You Are Not Alone

If you have recently learned the facts regarding your child’s condition, I’m sure you feel like the only parent in the world that has a child with a disability. You’re doing everything and anything to just get you and your family through these days; you’re in what I call ‘survival mode.’ Your days are spent with multiple doctor appointments that you don’t completely understand, you’re trying your best to focus on all of terminology that professionals are using to describe your child, and at the same time, you are doing your best to stay strong for your entire family. When you are in public, doing the things that you did ‘before the disability’, everything and everyone around you seem a little surreal, and you’re wondering how the world can possibly be going on when your world has stopped. You think to yourself, ‘don’t all these people see this great big sign on my forehead that says ‘parent of a child with a disability”?

You are not alone.

Or maybe you have been at this for a little while and you have started to accept the fact that the child you dreamt of before he or she came into your world is not the child you are caring for, and that’s OK–you’re doing everything in your power to get the services your child needs, at any cost–you are willing and ready to pay.
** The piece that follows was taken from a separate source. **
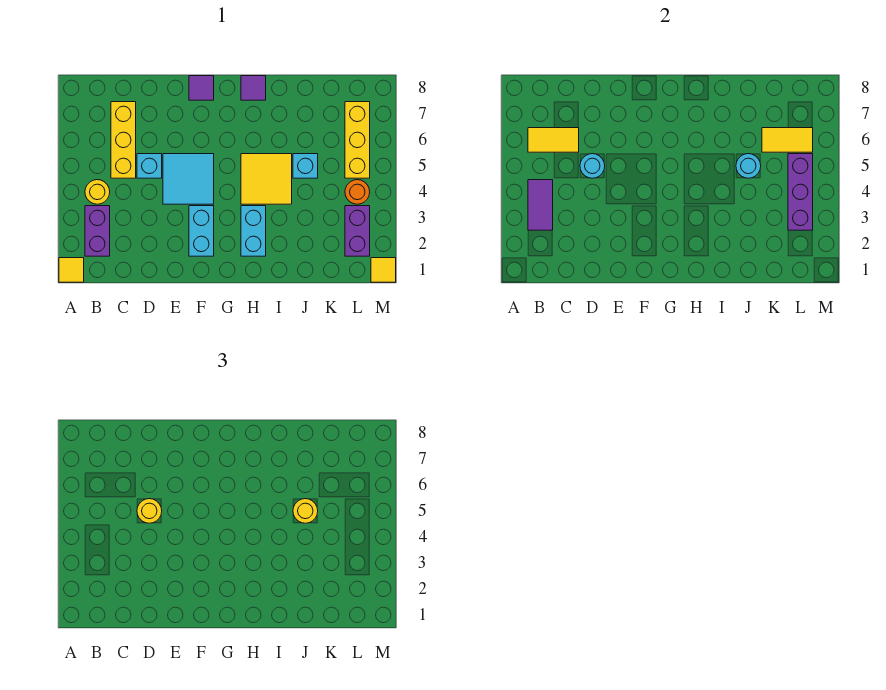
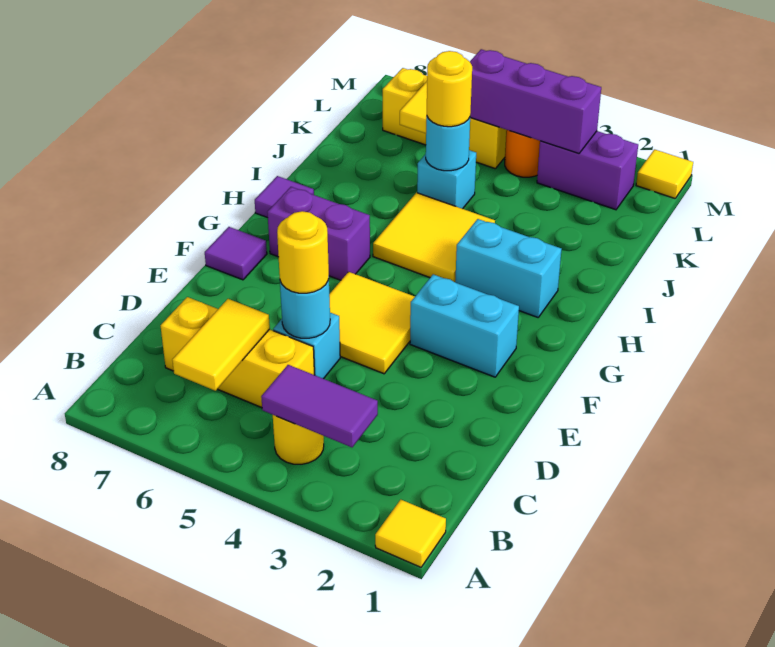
purple brick B2:B3 level 1 -> purple brick G6:G7 level 1
cyan tile E4:F5 level 1 -> yellow tile E4:F5 level 1

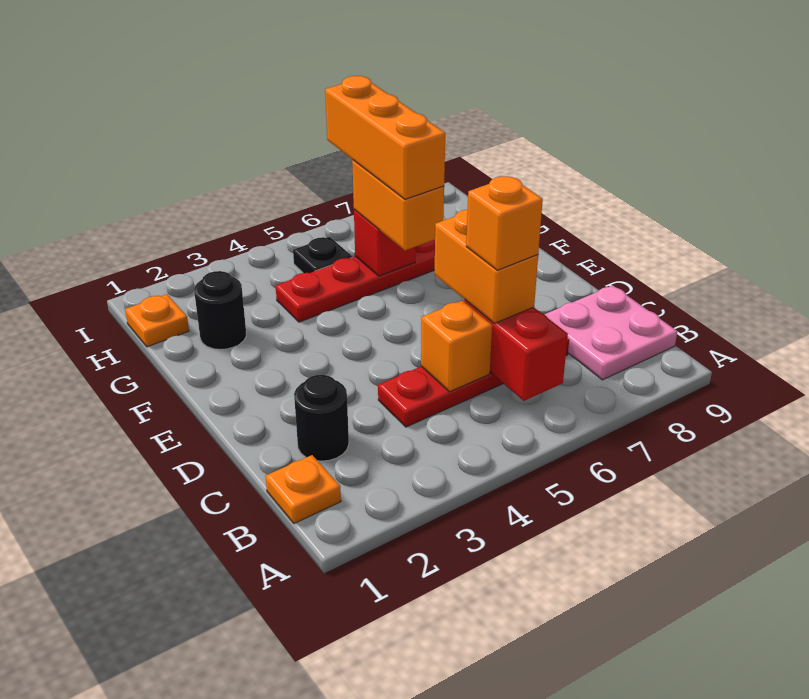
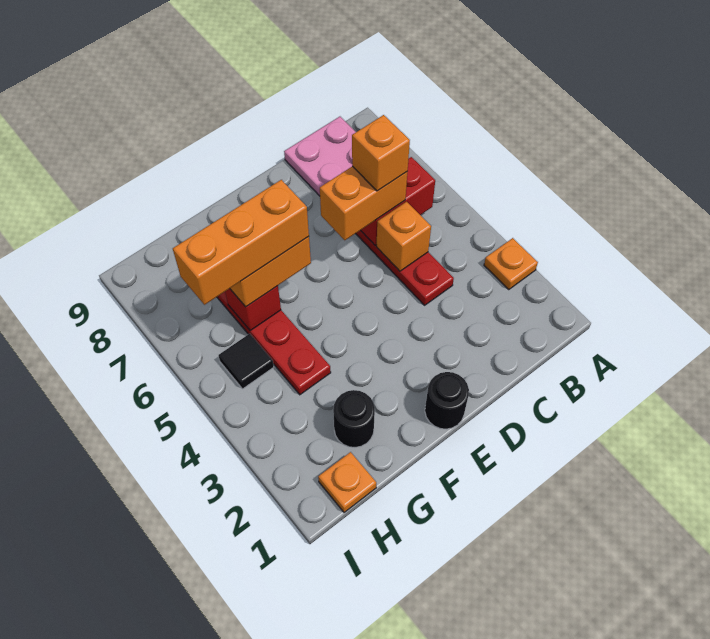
orange plate B1 level 1 -> orange plate A3 level 1
black round brick C2 level 1 -> black round brick E1 level 1
black plate H5 level 1 -> black tile H5 level 1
You’re sacrificing everything you knew before this precious human being came along, and you don’t mind one bit.

You are not alone.

And maybe you are a special parent that has had a few years experience, and you know that you know that the person your child is today is the person he or she was meant to be. Your child, because of his uniqueness, has touched the lives of so very many people that he has had contact with over the years, but the life he has changed more than anyone, is yours. This beautiful person that you have been caring for has reshaped the make-up of your heart. You are continually growing as a person because of all the challenging life experiences you have had the privilege to learn. You were chosen to be a special parent and you are so very proud of the parent that you have become thanks to your very special child.

You are not alone.

Wherever you are currently in raising your child, I feel it is so very important for you to know that there have been so many special parents that came before you that you can learn from, but more importantly, that there are many new special parents that you can encourage and reassure and support like no one else in their life can. I feel we have a responsibility to seek each other out through support groups and organizations-local and on-line, and through our neighborhoods and schools. Regardless of the name of the delay or disability, the feelings are all the same, and it is vital that we all help one another, so whenever we need to hear the words you are not alone, someone will be there to say them.